-- Damhuri Muhammad
BILA watak kepengarangan ditinjau berdasarkan ranah tematik yang dijelajahi seorang sastrawan, maka luka dan nestapa para eks tapol pasca-1965 begitu identik dengan prosa-prosa karya Martin Aleida. Sukar disanggah jika dikatakan bahwa rupa-rupa peristiwa tragis-traumatis yang ditanggung para pewaris ”dosa turunan”—lantaran stigma PKI—adalah ”kampung halaman” kepengarangan mantan aktivis termuda LEKRA itu, sejak dari kumpulan cerpen Malam Kelabu, Ilyana dan Aku (1998), novelet Layang-Layang Itu Tak Lagi Mengepak Tinggi-tinggi (2000), hingga kumpulan cerpen Leontin Dewangga (2003). Sastrawan yang dijuluki sebagai penggerak ”sastra kesaksian” itu tampak sukar untuk beranjak dari medan tempuh yang itu-itu juga. Disingkapnya setiap pintu, disiginya setiap ruang, disibaknya setiap tabir.
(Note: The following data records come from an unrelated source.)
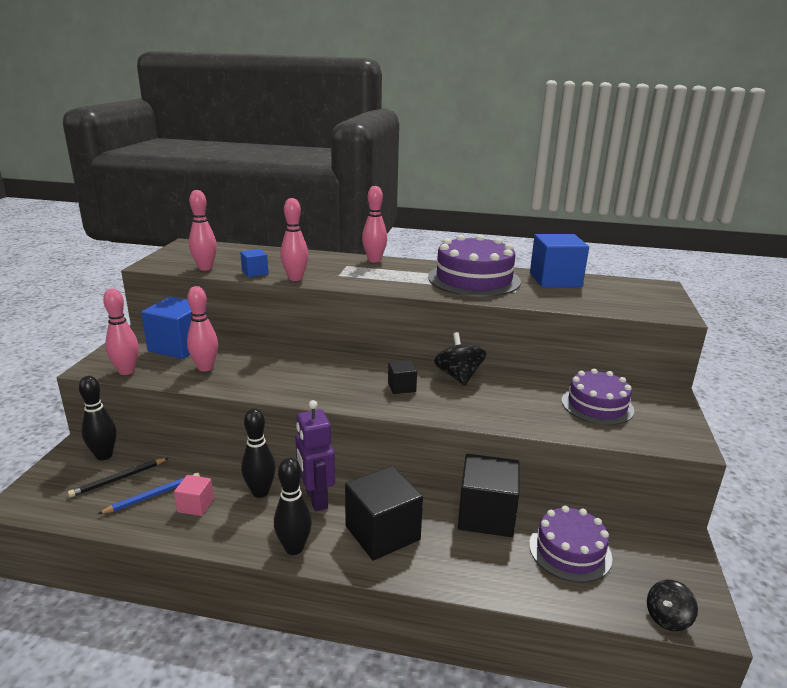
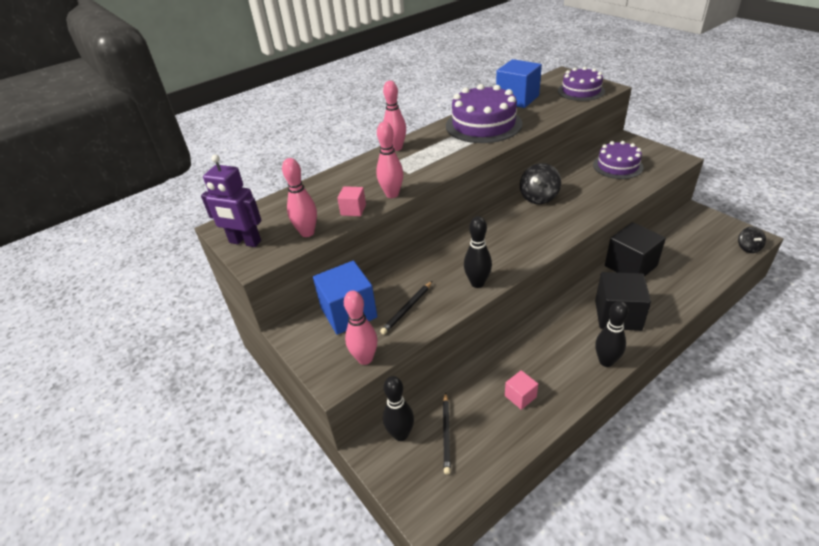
camera: 45 degrees left, 15 degrees up
(153, 495) = (488, 418): blue pencil -> none
(205, 368) = (407, 309): pink bowling pin -> black pencil
(255, 272) = (353, 210): blue cube -> pink cube
(260, 492) = (531, 355): black bowling pin -> black bowling pin (477, 283)
(316, 498) = (560, 330): purple robot -> purple robot (245, 242)
(401, 387) = (531, 225): black cube -> none
(458, 376) = (538, 197): black spinning top -> black spinning top turned 90 degrees counterclockwise
(570, 551) = (681, 251): purple cake -> purple cake (581, 91)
Demikian pula dengan konstruksi realitas yang terbangun dalam kumpulan cerpen, Mati Baik-Baik, Kawan (2009). Meski dimaksudkan sebagai antologi baru, tetapi dari segi materi cerpen, mungkin lebih patut disambut sebagai ”barang lama stok baru”. Dari sembilan cerpen dalam buku itu, masih ada Leontin Dewangga, Ode Untuk Selembar KTP, dan Malam Kelabu yang sudah pernah terbit sebelumnya. Begitu pun Dendang Perempuan Pendendam—pernah terbit tahun 2007—dan Bertungkus Lumus, yang masuk dalam antologi cerpen TITIAN (2008). Kalaupun ada kebaruan, mungkin bukan pada aspek kandungan cerpen, tapi dari payung tematik yang dengan ketat membuhul semua cerpen, yakni serba-serbi pengalaman traumatik pasca-1965.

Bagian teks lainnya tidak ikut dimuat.